I think it was shortly after that when a close friend started on her medical degree and excitedly brought up hypnagogic hallucinations. She described them as auditory or visual effects that usually strike just as you're about to fall asleep, in the first stages of a sleep cycle, when you think you're still awake but you're not, or if you're halfway through the night and you've almost resurfaced and woken but think you're still fully asleep. They're most commonly voices calling your name. I've never had that, though I've heard of it a lot and it crops up all the time in fiction (usually as a lead in to ghosts or telepathy, to be fair, but it's a common enough effect that most people I've discussed it with have admitted to it happening every now and again). I think I'd much rather have eerie disembodied voices than spiders.
My point (I have a point, honest, though not a particularly blogworthy one, really) is that the brain is weird, and persuasive, and likes to trick itself. This is relevant to a lot of the things I'm writing at the moment.

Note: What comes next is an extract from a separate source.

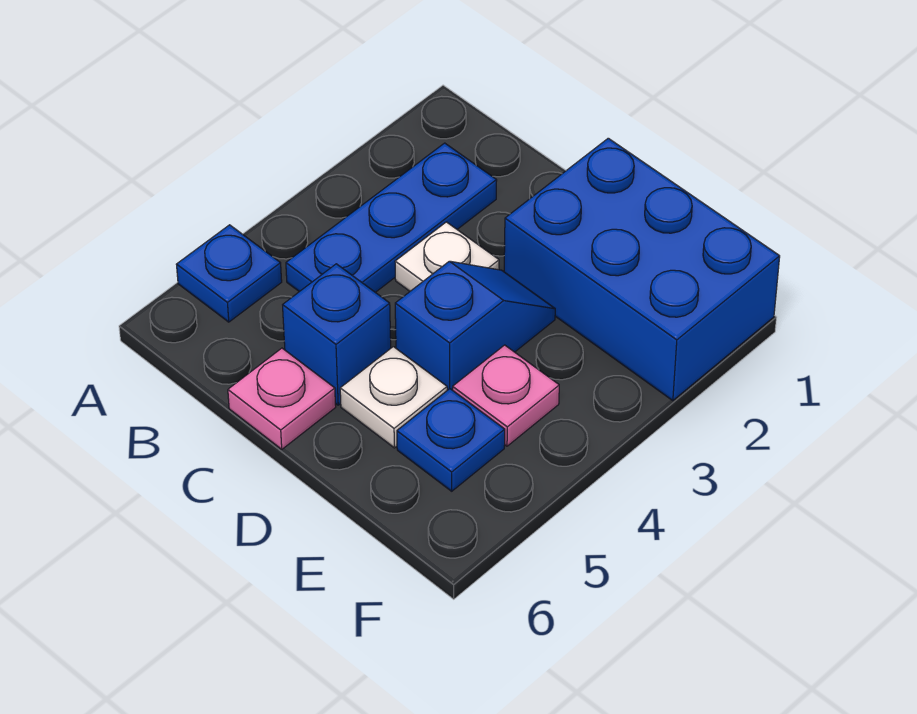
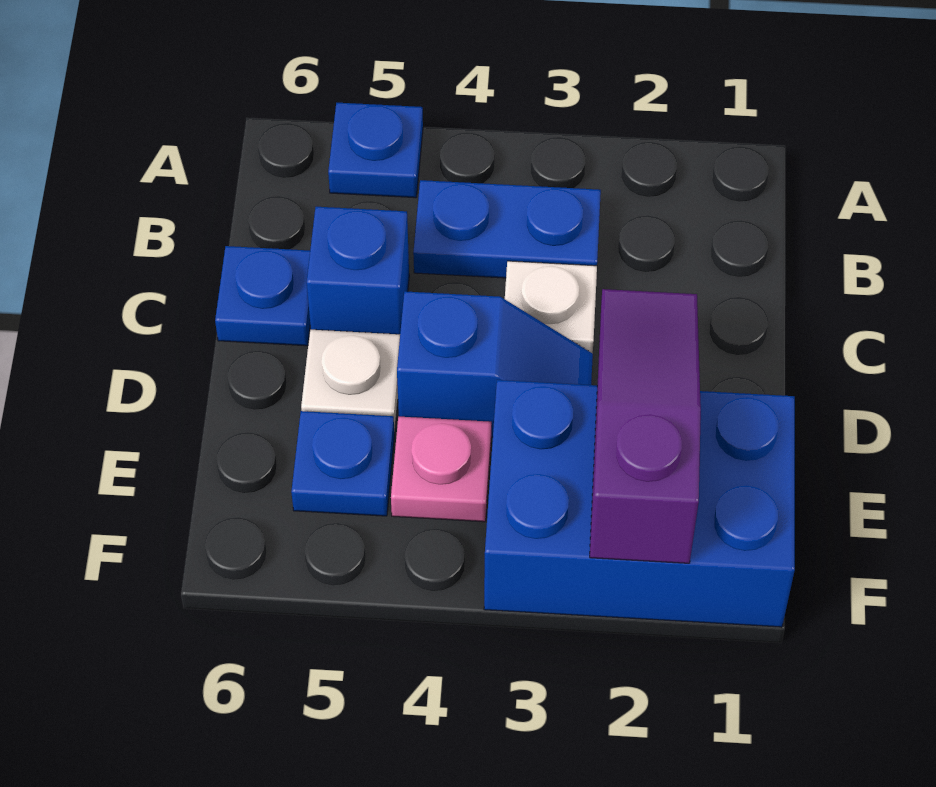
blue plate B2:B4 level 1 -> blue plate B3:B4 level 1
pink plate C6 level 1 -> blue plate C6 level 1
blue brick D1:F2 level 1 -> blue brick E1:F3 level 1
none -> purple slope D2:F2 level 2 top F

It's also very odd to be aware of something like this. It makes me step back and think twice about everything, all the time. I overanalyse pretty much everything I think in case my brain is trying to trick me. I cling to logic in everything. At the moment this tends to mean I over-explain everything as well, because I'm aware that most people aren't in the habit of laying down half a dozen logical arguments just to get back to sleep, so I'm a little too eager to present all my reasoned thoughts for whatever choice has come up.
It does help with spotting plotholes, though, I must admit.